Por volta de 2002, um cunhado e uma sobrinha sofreram um grave acidente de carro. Abalado, trocou o "pachinko" pela igreja. "Fui ouvir a palavra de Deus e fui acolhido. Dali em diante, nunca mais joguei. Já são 19 anos de libertação", diz ele, que hoje trabalha em uma empresa de assessoria para estrangeiros em Kikugawa.

"Pachinko", diz o psicólogo mato-grossense Rangel Lisboa, 44, serve como um mecanismo de fuga da realidade dos imigrantes, que vivem uma dinâmica marcada por diferenças culturais, dores, estresse e frustrações ante as longas jornadas de trabalho no Japão.

"Nem todo mundo é viciado, dá pra jogar socialmente. O que difere passatempo de vício é o que está por trás: estou perdendo o controle como sintoma de uma crise depressiva, um conflito familiar, uma frustração ou uma série de relações tóxicas... 'Pachinko' é um tipo, mas poderia ser sexo, drogas, enfim, algo que o inconsciente usa para preencher um vazio", define.

Lisboa trabalha numa fábrica das 6h às 20h e faz 4 horas extras por dia, em Kani. Nos fins de semana, atende como psicólogo no projeto Tsuru, iniciativa que acolhe e dá orientação psicológica a brasileiros residentes no Japão — entre eles, famílias afetadas por jogos de azar.

Toshio, que pretendia trabalhar três anos no Japão, foi ficando, segundo suas palavras, por um tropeço atrás do outro: um irmão se acidentou, a sogra teve câncer, o negócio da família faliu, um amigo ficou mal, a filha entrou, mas trancou a faculdade — e todos receberam sua ajuda financeira.
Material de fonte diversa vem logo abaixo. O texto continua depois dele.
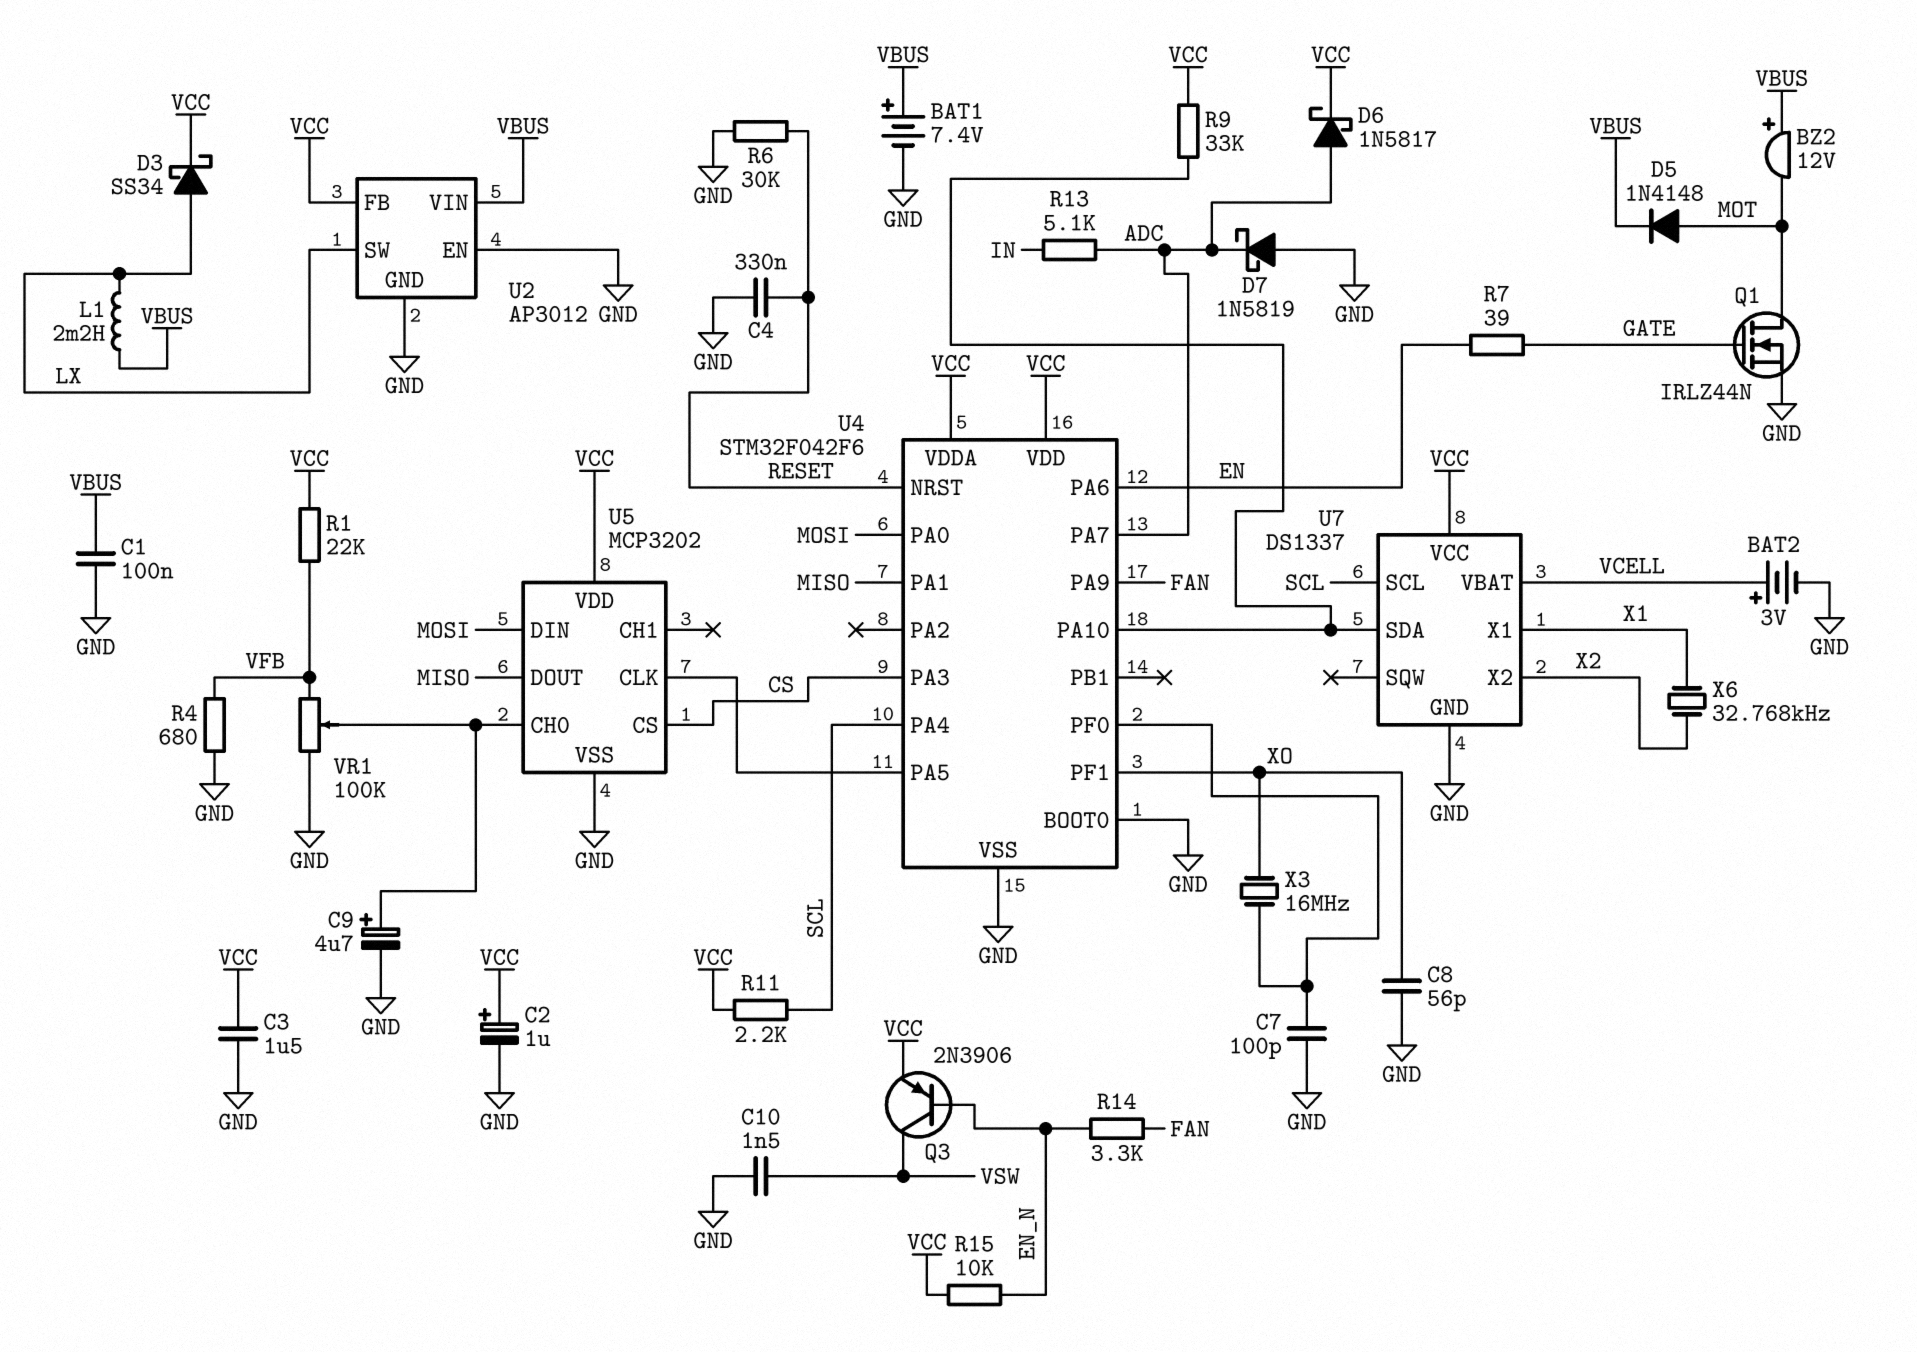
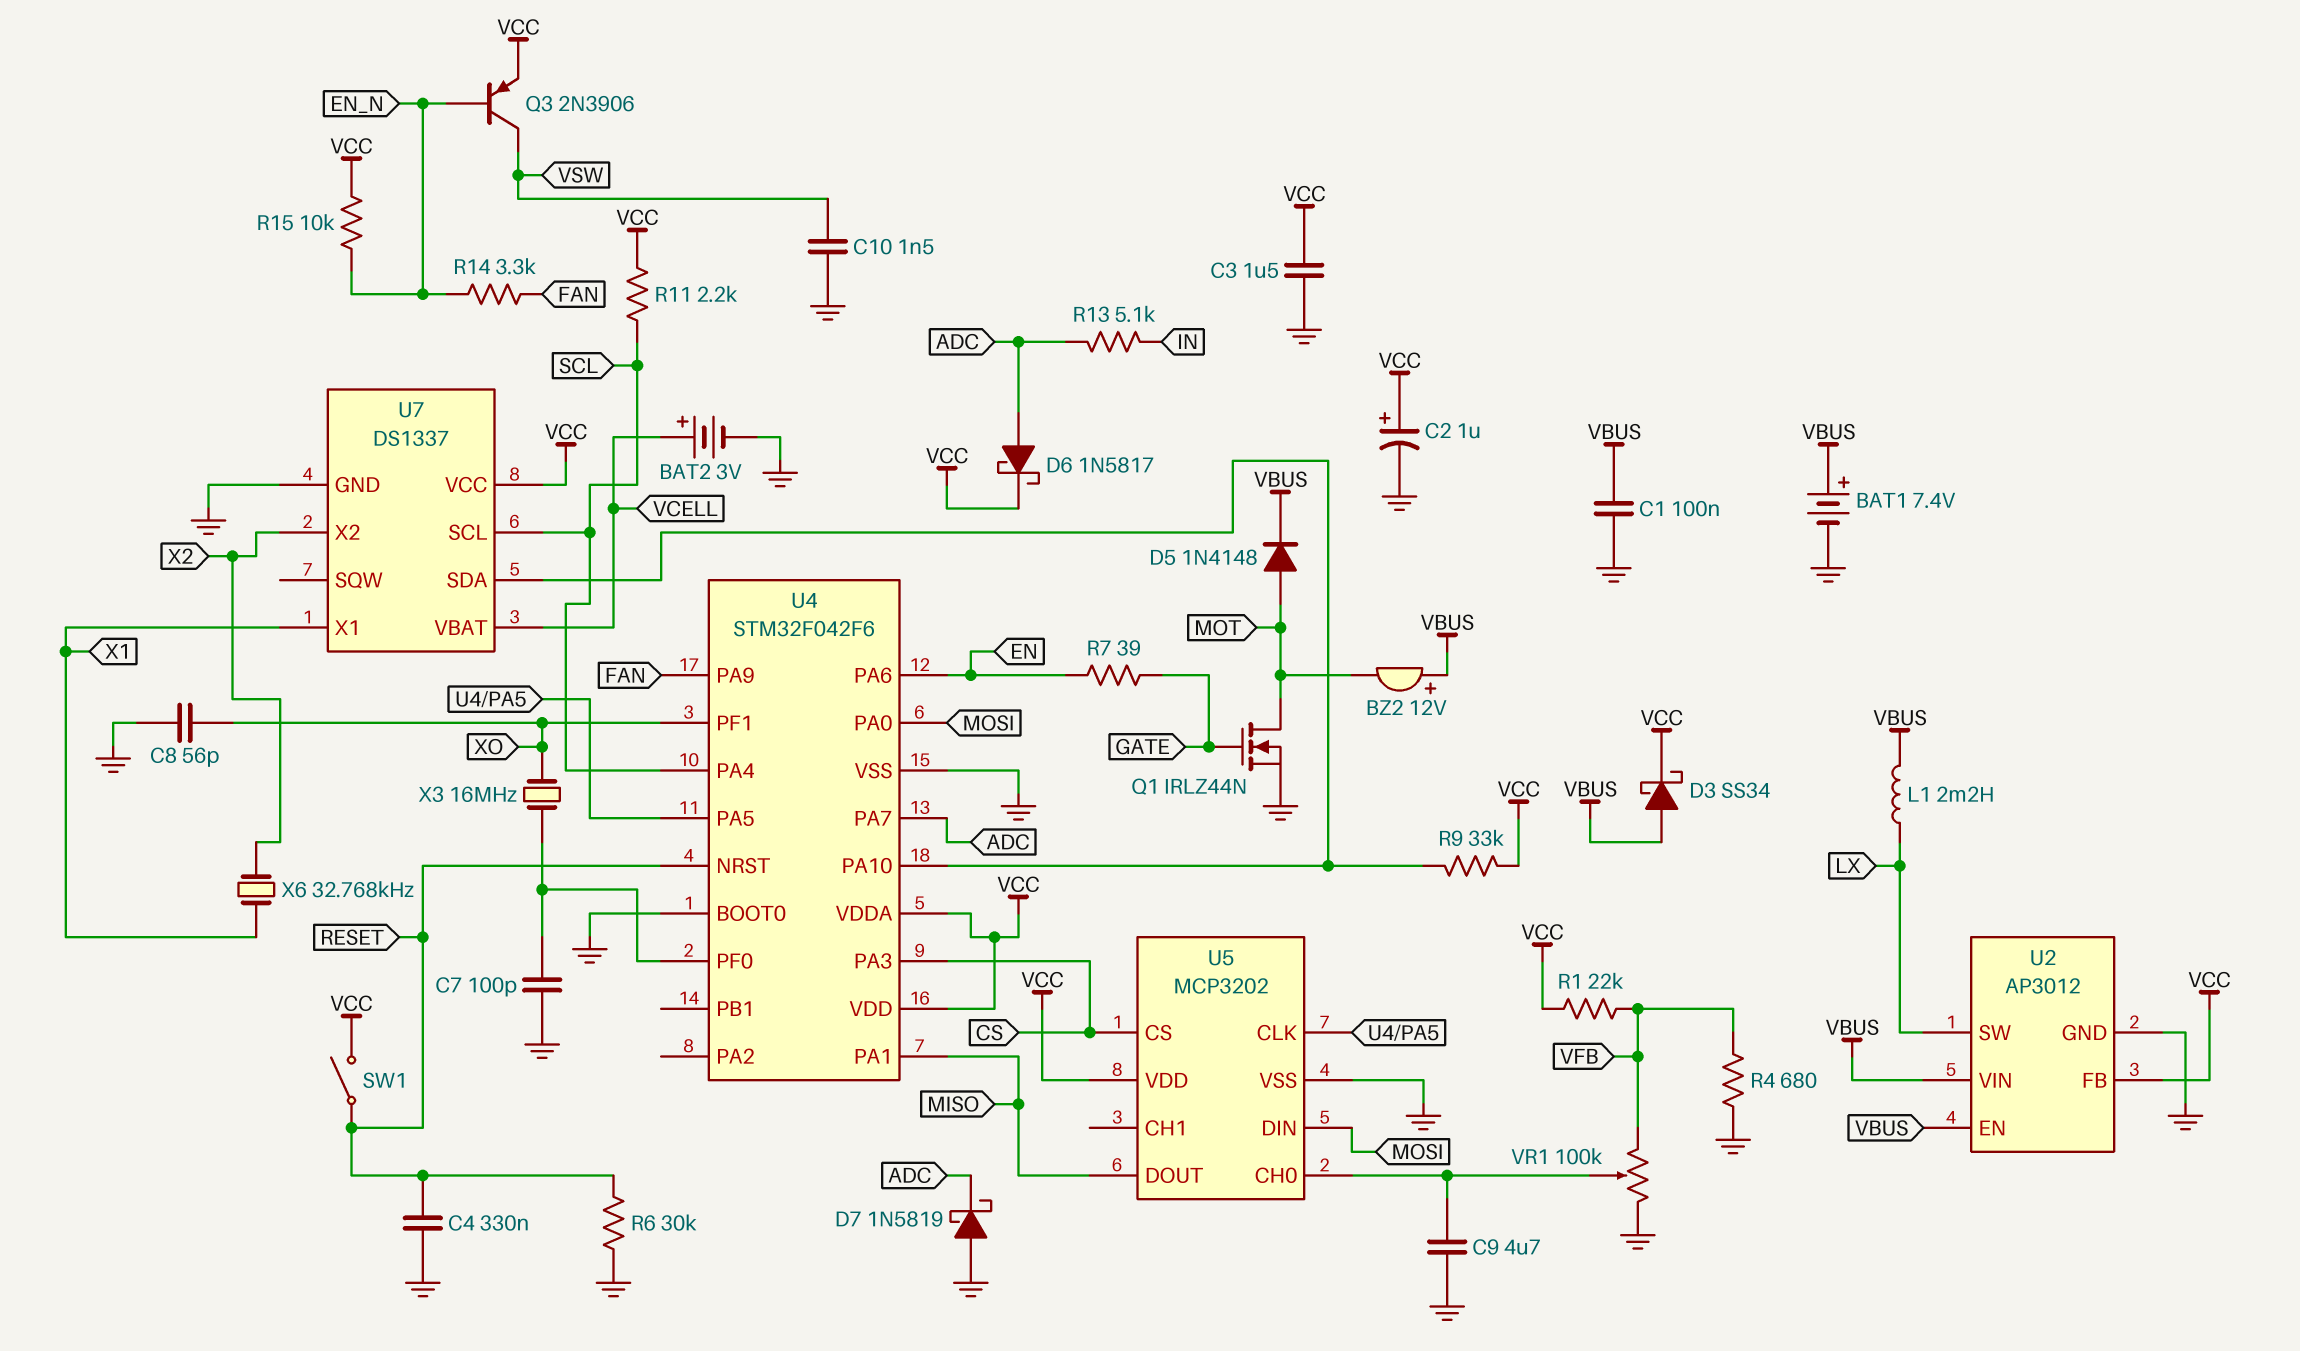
C9: 4.7uF (plus U5/CH0, minus GND) -> 4.7uF (GND, U5/CH0)
D3: schottky SS34 (A LX, K VCC) -> schottky SS34 (A VBUS, K VCC)
SW1: none -> switch (RESET, VCC)
U2 pin EN: GND -> VBUS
Foi como um lance de azar no "pachinko": a bolinha quicou diversas vezes sem vencer a máquina no jogo da vida real.

No Halloween, Toshio trabalhou até as 15h e foi ao "pachinko" no fim do dia. Não apostou nada. Andou pelos corredores compartilhando os truques que aprendeu com amigos pachinkeiros, contou causos, lembrou da família que ficou no Brasil e dos amigos que fez no Japão. "Isso é sorte", disse, pegando a bicicleta para voltar para casa.